Two strands of DNA can be separated if necessary. Why?

Answer 24

Allows DNA to be:
1. Replicated
2. Transcribed
Both processes require partial separation of the two strands.

Question 25

Why is it harder to break a strand of DNA?

Answer 25

1. Protects the sequence of nucleotides from being altered.
2. Protects genetic information contained in sequence.

Question 26

DNA Secondary Structure:

Answer 26

1. Two chains coiled around central axis. Double Helix.
2. Nitrogenous bases lie perpendicular to axis. STACKED on one another.
3. Each turn = 10 BP per chain.
4. Minor and Major grooves.

Question 27

Chromatin

Histones:

Answer 27

• DNA Packaging through formation of NUCLEOSOMES
• A set of proteins
• FIVE TYPES: H1, H2A, H2B, H3, H4

Question 28

Why do you think Histones are rich in positively charged residues like lysine?

Answer 28

The positive charges allow them to closely associate with the negatively charged DNA through electrostatic interactions.
* The negatively charged DNA is wrapped around positively charged histone.

Question 29

Nucleosomes:

Answer 29

• A section of DNA that is wrapped around a core of proteins (HISTONES).
• Formed when the negatively charged DNA surrounds the histone octamers

Question 30

Nucleosomes = Octomers

Answer 30

Histone octamer is the eight-protein complex found at the center of a nucleosome core particle
* a nucleosome is an octamer because it is composed of eight histone proteins

Question 31

Heterochromatin

Answer 31

1. Very COMPACT and DENSE DNA
2. Mostly formed by: Regions of genome with NO GENES or Genes that are PERMANENTLY REPRESSED
3. Most of Y Chromosome is in here.
4. Centromeres and Telomeres DO NOT have genes on theme.
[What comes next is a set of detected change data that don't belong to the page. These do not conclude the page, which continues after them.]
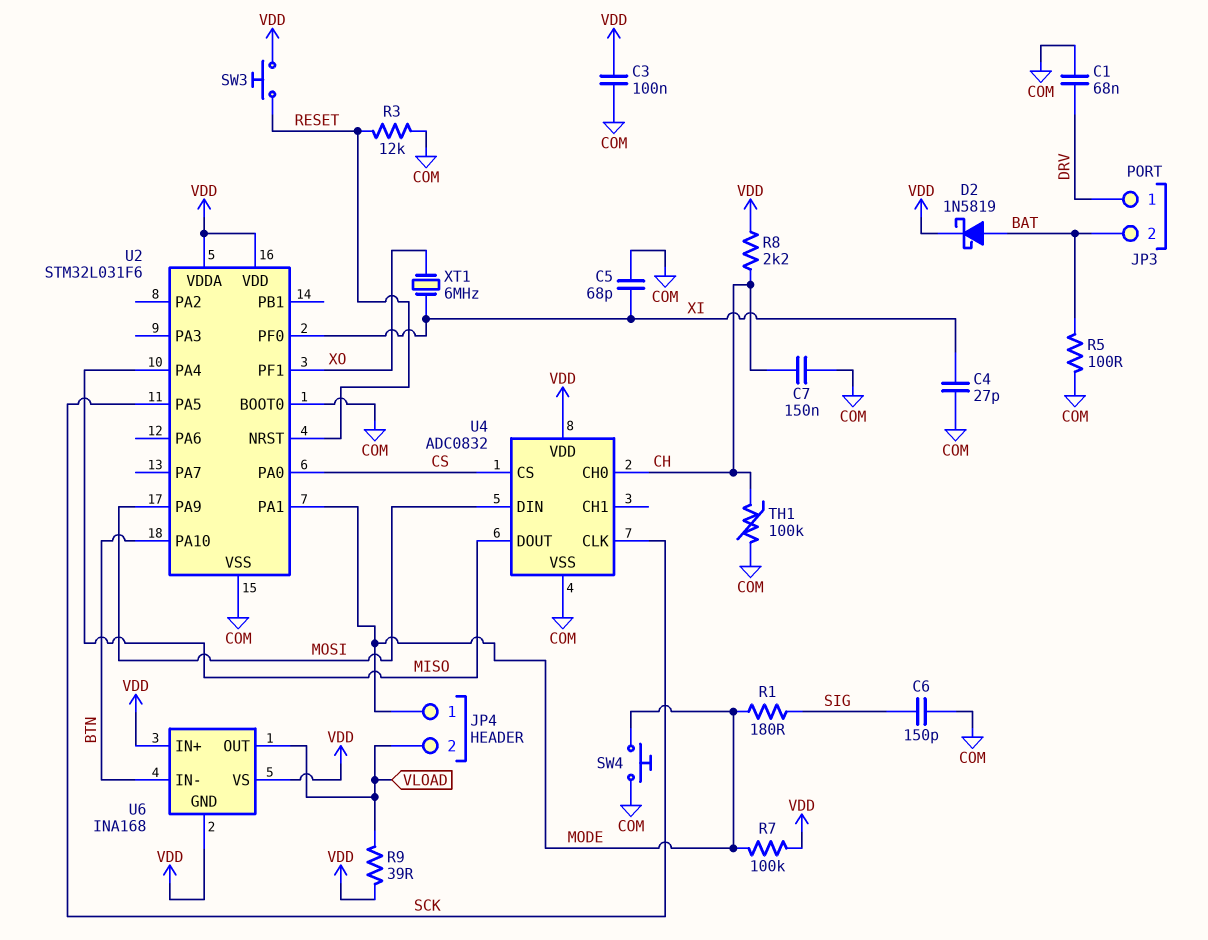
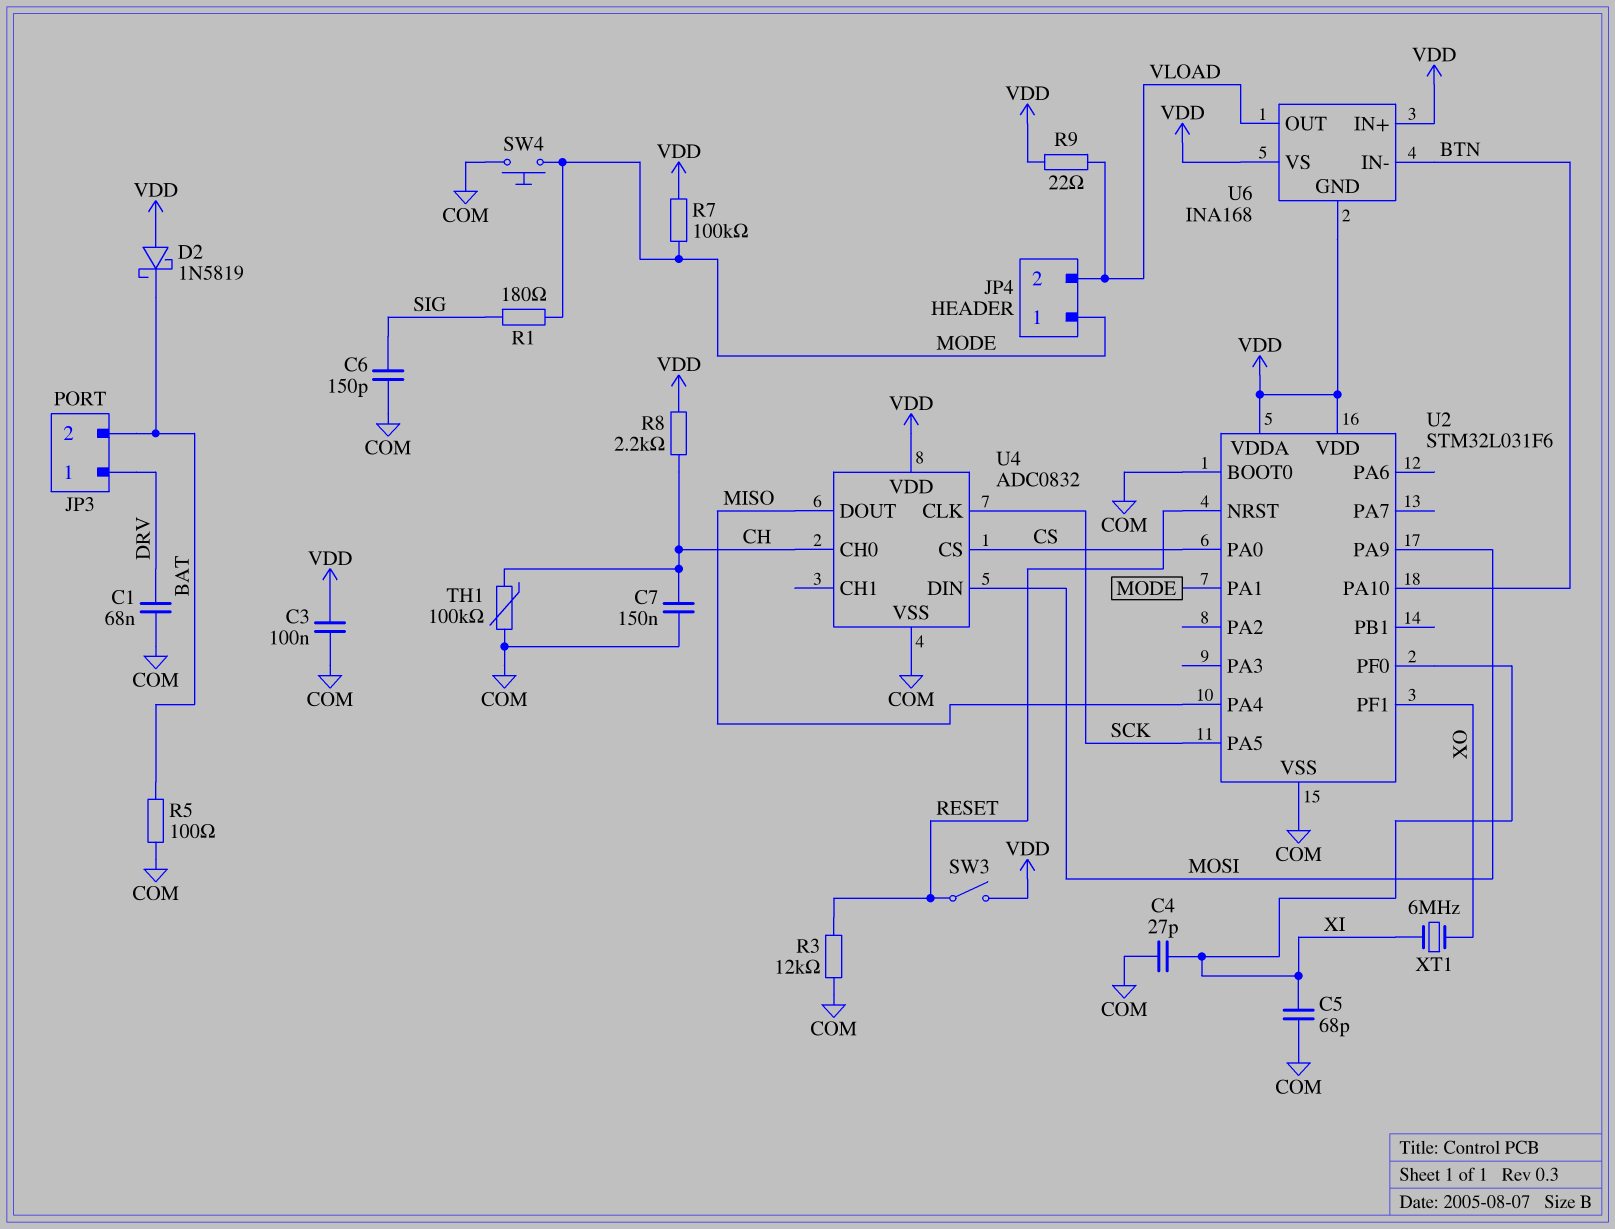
D2: schottky 1N5819 (A BAT, K VDD) -> schottky 1N5819 (A VDD, K BAT)
R9: 39 (VDD, VLOAD) -> 22 (VDD, VLOAD)
SW3: button (RESET, VDD) -> switch (RESET, VDD)

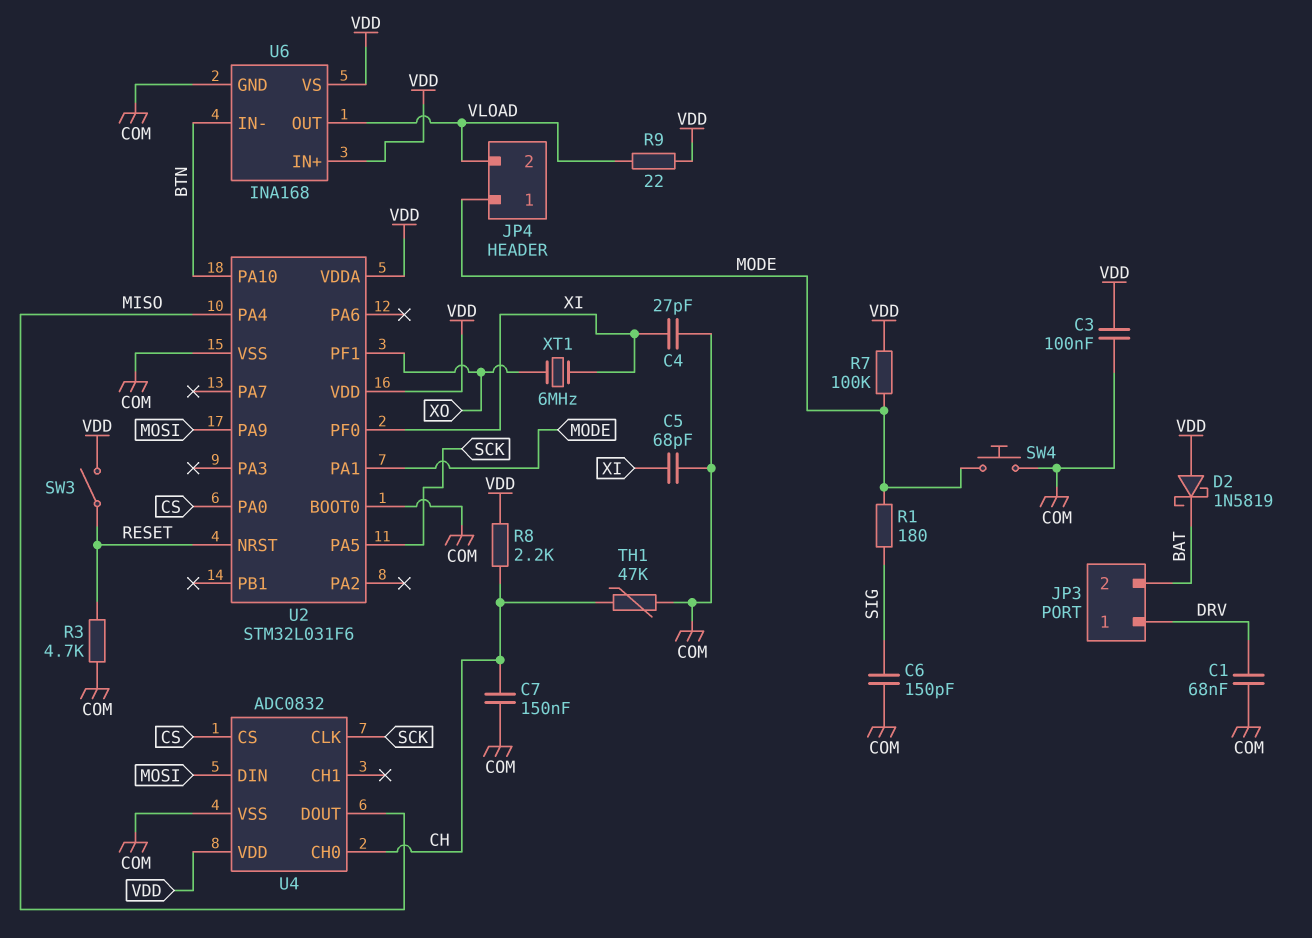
R3: 12k (COM, RESET) -> 4.7k (COM, RESET)
R5: 100 (BAT, COM) -> none
TH1: 100k (CH, COM) -> 47k (CH, COM)
U6 pin GND: VDD -> COM

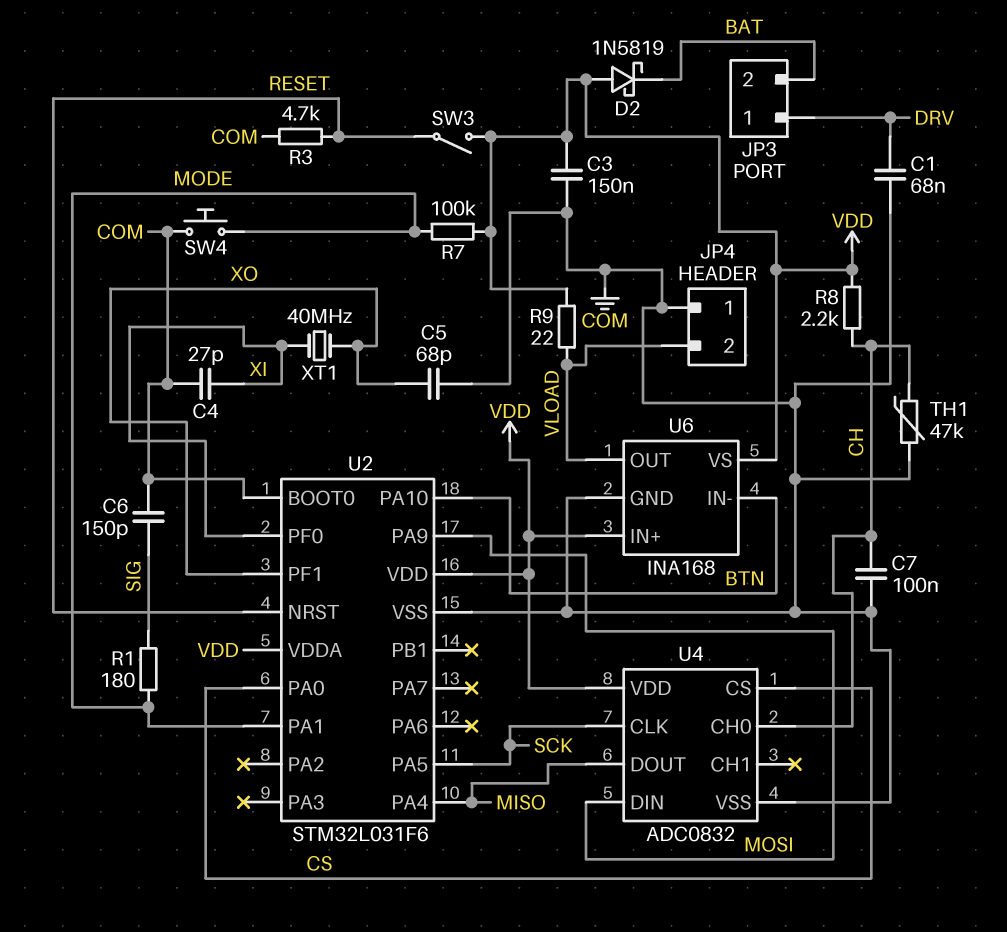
C3: 100nF (COM, VDD) -> 150nF (COM, VDD)
C5: 68pF (COM, XI) -> 68pF (COM, XO)
C7: 150nF (CH, COM) -> 100nF (CH, COM)
JP4 pin 1: MODE -> COM
XT1: 6MHz (XI, XO) -> 40MHz (XI, XO)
Made of Heterochromatin.

Question 32

Euchromatin

Answer 32

1. Chromatin is MORE RELAXED
2. Allows genes to be TURNED ON AND OFF

Question 33

What would happened if a gene that is being expressed Is relocated to Heterochromatin
* It would stop being expressed and it could not be turned on
* It would stop but it could still be turned on
* Nothing, It would continue being expressed

Answer 33

It would stop being expressed and it could not be turned on.